In practice, it's fluid, dynamic and promises athletic exploration. Telegraph poles can be shimmied up to reach high-up platforms, and overhanging awnings can be grabbed and clambered up. Traversal skills can be upgraded, to a degree - unlike Dead Island there are no set classes, just a set of skills you can choose and specialize in - but from the off there's an impressive and far-reaching set of basic skills.

Dying Light's been placed in a loose 2014 release window.

It's in zombie encounters that it really comes alive. The melee-based combat of Dead Island returns, as does the ability to craft and upgrade weapons, but the most impressive tool in the player's arsenal is now their agility. When hordes attack it's possible to beat a retreat, scrambling up the sides of buildings as undead fingertips grasp at their heels. Find yourself fleeing from enemies and it's a feature that's pushed into subtly different territory. There's an ability to glance back over your shoulder with a single-button press, as well as sliding under gaps in walls making escape a dynamic, potentially thrilling event.

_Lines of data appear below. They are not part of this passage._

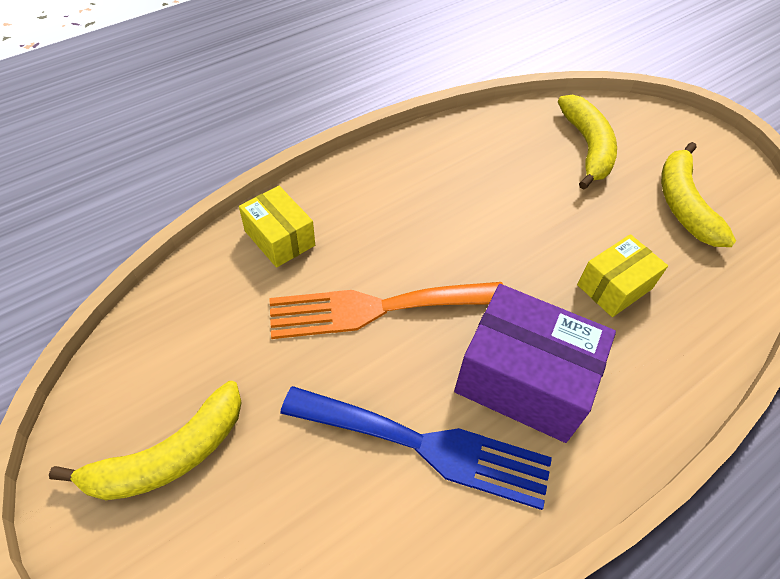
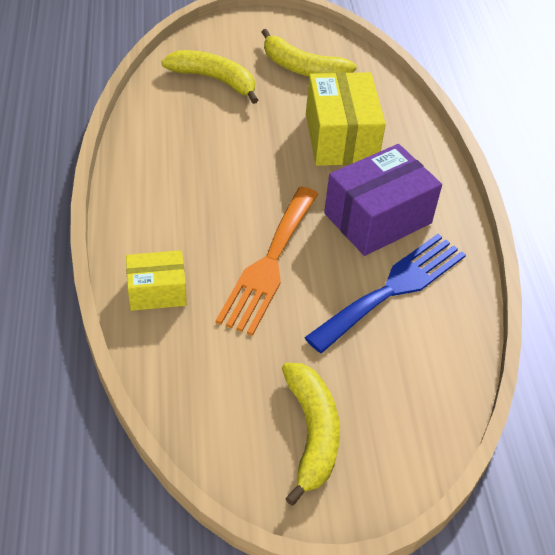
camera: 60 degrees left, 5 degrees down
(614, 286) = (341, 138): yellow box -> yellow box, size x1.71

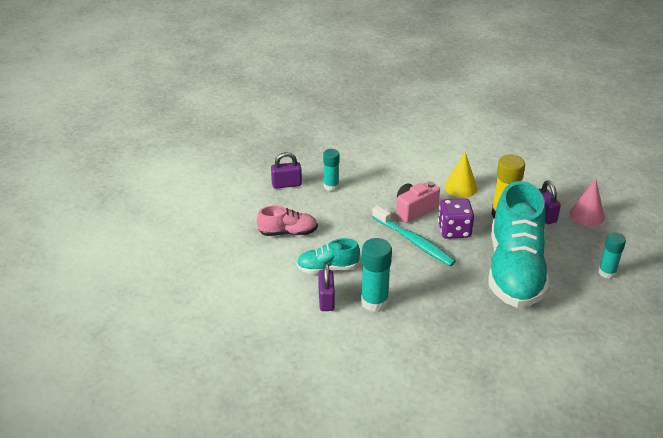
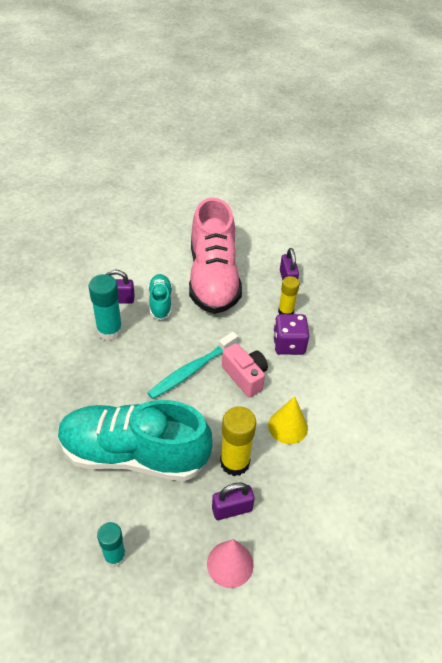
camera: 90 degrees right, 10 degrees up
(288, 232) = (213, 278): pink shoe -> pink shoe, size x2.16
(331, 186) = (285, 312): turquoise glue stick -> yellow glue stick
(454, 230) = (207, 408): purple dice -> purple dice (288, 344)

Escape's an option you're more likely to pursue when the dark sets in, and there's a full day/night cycle in place in Dying Light. By day it's a relatively sedate open world you can explore - there are undead, sure (and in one jaw-dropping scene there literally hundreds of them milling about a motorway in a moment as impressive today as Dead Rising was all those years ago) but they're less lethal, and the real threat comes from some of the hostile human factions on patrol.

By night it's a brilliantly scary, dangerous place, the shantytown stirring with groans and screams as the more dangerous zombie types come out to play. There's slightly more stealth required, and a sense of more traditional horror to the exploration, but Techland insists that this will still be an action-focused game - it's only that now the action seems a little smarter and a lot less schlocky.

Will it be just as buggy as what Techland's produced before? That's harder to say after only seeing a tightly controlled vertical slice. "It's on a new engine built for the next gen," assures Krakowiak as he talks about Chrome 6, Techland's internally developed engine. "It's our biggest and best team that's been working on the game for a long time. And we also believe the expertise from Warner Bros, they'll all be factors to ensure this is the best game we've created."

It's hard to get too excited about that statement when it's coming from a developer with such a patchy record, but there's enough in an early taste to suggest that Dying Light will fulfill that promise. Maybe it's enough to allay some of those fears, too, and enough of a foundation for Techland to make a game that lives up to initial expectations of the first Dead Island.